Chesky's argument links these timelines by suggesting that even if AI handles more tasks at the start of a career, companies still need employees who have progressed through teams, projects and managerial responsibilities so they can eventually oversee both people and complex technical systems.

Industry Response and Future Implications


Public policy and employer behavior show partial efforts to support early-career development, although they have not fully offset the decline in entry-level postings identified by private-sector data.

In 2023, the U.S. Department of Labor announced $65 million in grants to help states expand access to registered apprenticeships in high-growth, high-demand industries, according to a department release from the U.S. Department of Labor.

Registered apprenticeships combine paid work with structured learning, which can create alternative talent pipelines for occupations that do not rely solely on traditional entry-level office roles.

At the same time, the National Association of Colleges and Employers reports that overall intern hiring is expected to fall 3.1 percent for the 2024–25 academic year, even though more than 70 percent of surveyed organizations plan to maintain or increase their intern hiring levels, according to an April 2025 article from NACE.

NACE attributes much of this projected decline to larger employers trimming their internship programs, while some also broaden the pool of eligible students beyond rising seniors, which may change how early-career talent moves into full-time roles.

When set against Randstad's evidence of fewer entry-level postings and Challenger's record of higher job cuts, these apprenticeship and internship figures suggest that structured early-career programs are evolving but may not fully replace the volume of traditional junior roles that previously fed corporate leadership pipelines.

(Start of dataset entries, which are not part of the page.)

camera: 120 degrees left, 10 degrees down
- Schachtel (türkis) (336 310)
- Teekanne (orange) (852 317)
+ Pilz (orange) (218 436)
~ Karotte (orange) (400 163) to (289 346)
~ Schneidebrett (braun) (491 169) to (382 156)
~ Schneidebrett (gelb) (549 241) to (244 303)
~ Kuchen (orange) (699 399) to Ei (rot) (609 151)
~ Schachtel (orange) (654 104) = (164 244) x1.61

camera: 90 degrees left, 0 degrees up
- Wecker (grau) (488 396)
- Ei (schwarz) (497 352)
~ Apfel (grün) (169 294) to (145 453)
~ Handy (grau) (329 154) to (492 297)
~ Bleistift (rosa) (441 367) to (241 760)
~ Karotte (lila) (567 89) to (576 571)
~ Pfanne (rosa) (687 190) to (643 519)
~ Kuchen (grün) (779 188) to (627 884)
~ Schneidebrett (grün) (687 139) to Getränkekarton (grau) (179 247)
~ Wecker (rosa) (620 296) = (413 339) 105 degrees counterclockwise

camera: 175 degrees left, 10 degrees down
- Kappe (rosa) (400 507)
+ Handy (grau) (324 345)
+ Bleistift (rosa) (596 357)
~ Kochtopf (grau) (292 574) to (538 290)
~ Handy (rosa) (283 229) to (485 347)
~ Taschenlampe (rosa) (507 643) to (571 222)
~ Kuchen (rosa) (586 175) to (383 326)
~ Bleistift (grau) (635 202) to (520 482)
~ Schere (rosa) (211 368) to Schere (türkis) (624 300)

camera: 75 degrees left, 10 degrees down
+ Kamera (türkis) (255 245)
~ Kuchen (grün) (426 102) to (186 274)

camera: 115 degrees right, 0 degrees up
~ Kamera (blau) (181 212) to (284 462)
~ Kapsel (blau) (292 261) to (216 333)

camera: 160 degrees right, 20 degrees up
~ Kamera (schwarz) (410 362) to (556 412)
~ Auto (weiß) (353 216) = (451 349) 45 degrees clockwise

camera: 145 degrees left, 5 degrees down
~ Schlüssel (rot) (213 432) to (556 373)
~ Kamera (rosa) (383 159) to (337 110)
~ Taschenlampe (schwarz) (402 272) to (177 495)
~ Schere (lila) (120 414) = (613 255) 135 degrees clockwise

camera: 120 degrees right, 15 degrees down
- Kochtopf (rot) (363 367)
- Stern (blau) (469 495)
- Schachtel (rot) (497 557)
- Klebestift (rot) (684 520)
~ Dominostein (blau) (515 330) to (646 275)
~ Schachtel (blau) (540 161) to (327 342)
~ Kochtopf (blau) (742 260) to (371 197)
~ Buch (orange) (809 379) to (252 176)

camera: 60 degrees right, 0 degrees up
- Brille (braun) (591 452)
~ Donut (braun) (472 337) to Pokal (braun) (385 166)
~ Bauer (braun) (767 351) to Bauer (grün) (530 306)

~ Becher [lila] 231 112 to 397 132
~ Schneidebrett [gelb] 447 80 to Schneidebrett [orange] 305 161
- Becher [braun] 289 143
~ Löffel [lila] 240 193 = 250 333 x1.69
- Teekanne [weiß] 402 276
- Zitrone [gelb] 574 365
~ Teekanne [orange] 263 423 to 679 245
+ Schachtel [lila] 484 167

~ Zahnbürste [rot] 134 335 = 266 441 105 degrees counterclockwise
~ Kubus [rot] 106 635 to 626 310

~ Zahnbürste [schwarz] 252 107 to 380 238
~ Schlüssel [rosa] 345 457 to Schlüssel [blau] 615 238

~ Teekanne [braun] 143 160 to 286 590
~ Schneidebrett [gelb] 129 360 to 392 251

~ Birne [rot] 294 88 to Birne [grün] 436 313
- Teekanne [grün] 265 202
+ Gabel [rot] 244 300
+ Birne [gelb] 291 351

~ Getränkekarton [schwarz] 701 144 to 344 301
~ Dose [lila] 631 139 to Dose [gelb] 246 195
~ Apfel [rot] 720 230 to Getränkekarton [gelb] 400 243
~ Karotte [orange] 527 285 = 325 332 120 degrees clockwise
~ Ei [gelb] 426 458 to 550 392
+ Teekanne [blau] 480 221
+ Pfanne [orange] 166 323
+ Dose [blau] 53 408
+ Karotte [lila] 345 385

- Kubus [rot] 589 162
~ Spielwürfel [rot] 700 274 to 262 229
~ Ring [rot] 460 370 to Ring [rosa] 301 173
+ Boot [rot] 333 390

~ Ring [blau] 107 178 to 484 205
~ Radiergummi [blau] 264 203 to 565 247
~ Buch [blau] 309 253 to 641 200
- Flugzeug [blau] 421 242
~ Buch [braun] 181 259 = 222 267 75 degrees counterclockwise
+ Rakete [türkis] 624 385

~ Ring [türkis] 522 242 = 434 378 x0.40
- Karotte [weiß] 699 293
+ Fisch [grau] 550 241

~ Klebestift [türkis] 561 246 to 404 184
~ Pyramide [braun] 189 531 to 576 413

Chesky's warning aligns with this data environment rather than standing apart from it. Brookings research documents high exposure of white-collar tasks to generative AI, McKinsey finds that employees are adopting AI tools more extensively than leaders assume, and labor statistics show stable youth participation alongside tighter competition for the first rungs of many career paths.

The central question for companies is therefore not only how much work AI can perform, but how firms will organize hiring, training and progression so that enough people accumulate the experience needed to manage both human teams and advanced technologies over the coming decades.

The available evidence indicates that decisions made now about entry-level hiring, internships and apprenticeships will influence whether organizations face leadership shortages later, even if AI capabilities continue to improve.